Changes result from different causes. If changes are related to spatial movements, the objects of interest need to be identified with high confidence in the data. The difference of coordinates describes the dynamics of location changes within a certain time period.
Changes in objects features, expressed in different spectral values, require a normalization of auxiliary conditions. Only in this case, the relevant changes can be detected. Due to the inhomogeneity of objects, a prior classification and masking will be necessary. This step results in change detection for whole classes of image content.
Appearing or disappearing objects can be detected, as well. This requires an initial detection of objects. Then, a comparison between identified objects can be completed. As a result, positive changes, or the appearance of new objects, and negative changes, and disappearing objects can be visualized at a map layer.
The RapidEye images pixel size allows detection of changes in objects greater 20x20m, or of linear objects wider than 10m. Infrastructural changes are often smaller.
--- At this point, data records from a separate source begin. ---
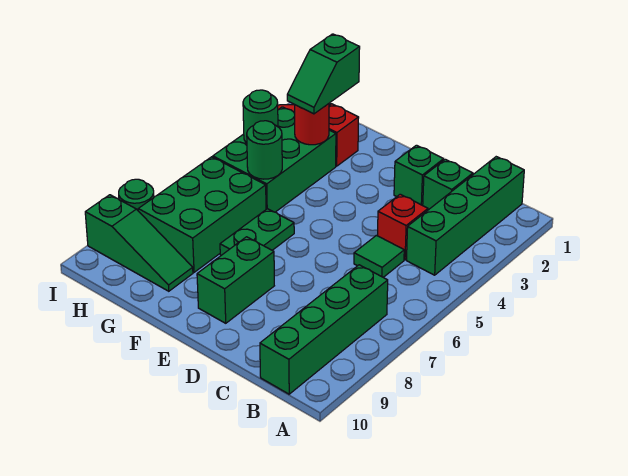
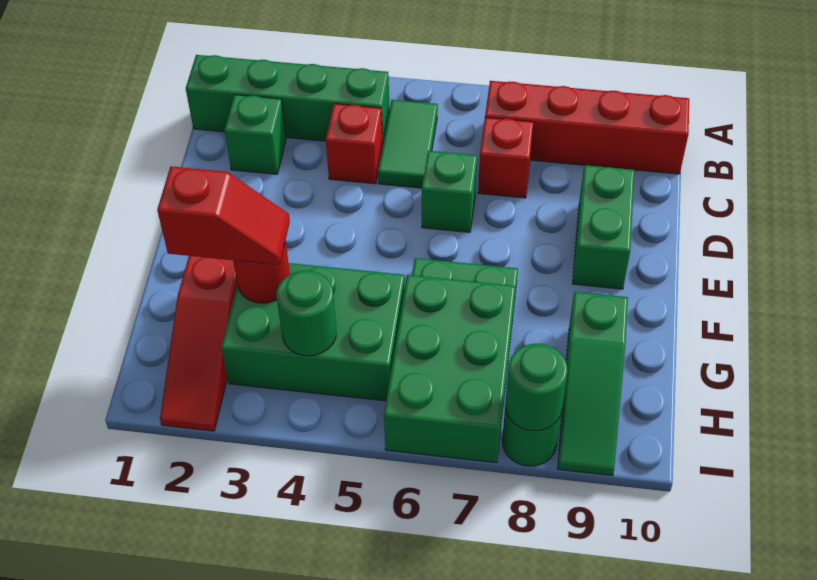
green brick B7:B10 level 1 -> red brick B7:B10 level 1
green tile C5 level 1 -> green tile B5:C5 level 1
none -> red brick C7 level 1
green brick D2 level 1 -> green brick D6 level 1
green brick E8:E9 level 1 -> green brick D9:E9 level 1
green slope G2:G3 level 3 top 2 -> red slope G2:G3 level 3 top 2
green round brick G5 level 2 -> green round brick I8 level 2
green brick G6:H8 level 1 -> green brick G6:I7 level 1
green slope G9:I9 level 1 top I -> green slope G9:I9 level 1 top G

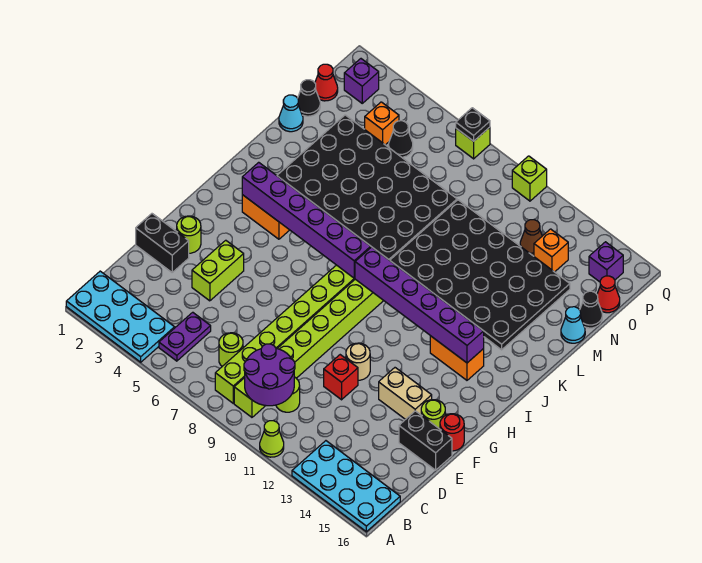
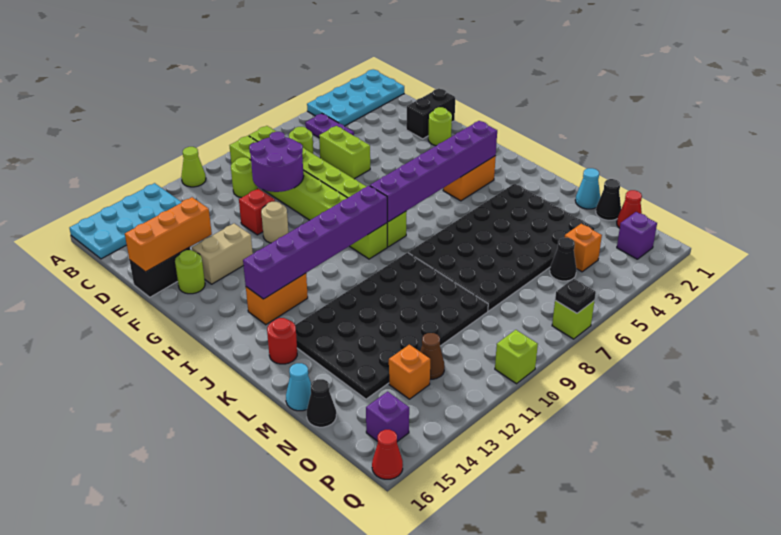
purple round brick B9:C10 level 2 -> purple round brick D9:E10 level 2
lime brick E4:F4 level 1 -> lime brick D6:E6 level 1
none -> orange brick E14:E16 level 2
red round brick F16 level 1 -> red round brick K15 level 1
red cone O16 level 1 -> red cone Q16 level 1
RapidEye imagery can be helpful in detecting areas of change, even if such is not possible to visualize exactly what has changed. This can be further investigated by ground teams, or with the help of other information sources.
A decreasing vitality of arable crops indicates plant stress, possibly caused by low soil moisture level. This is a first indicator for identifying progressive desertification activity. Abrupt changes, especially with sharp borders, speaks to accidental changes, such as land slides.
Constellation Competence
The information content, represented by 5 spectral bands, each with 12 bit radiometric resolution, is tremendous. With its high standard processing level Rapid Eye imagery is a preferable data source to be used in GIS, especially for agriculture, forestry, environmental and monitoring applications, as well as for topographic mapping and other spatial applications.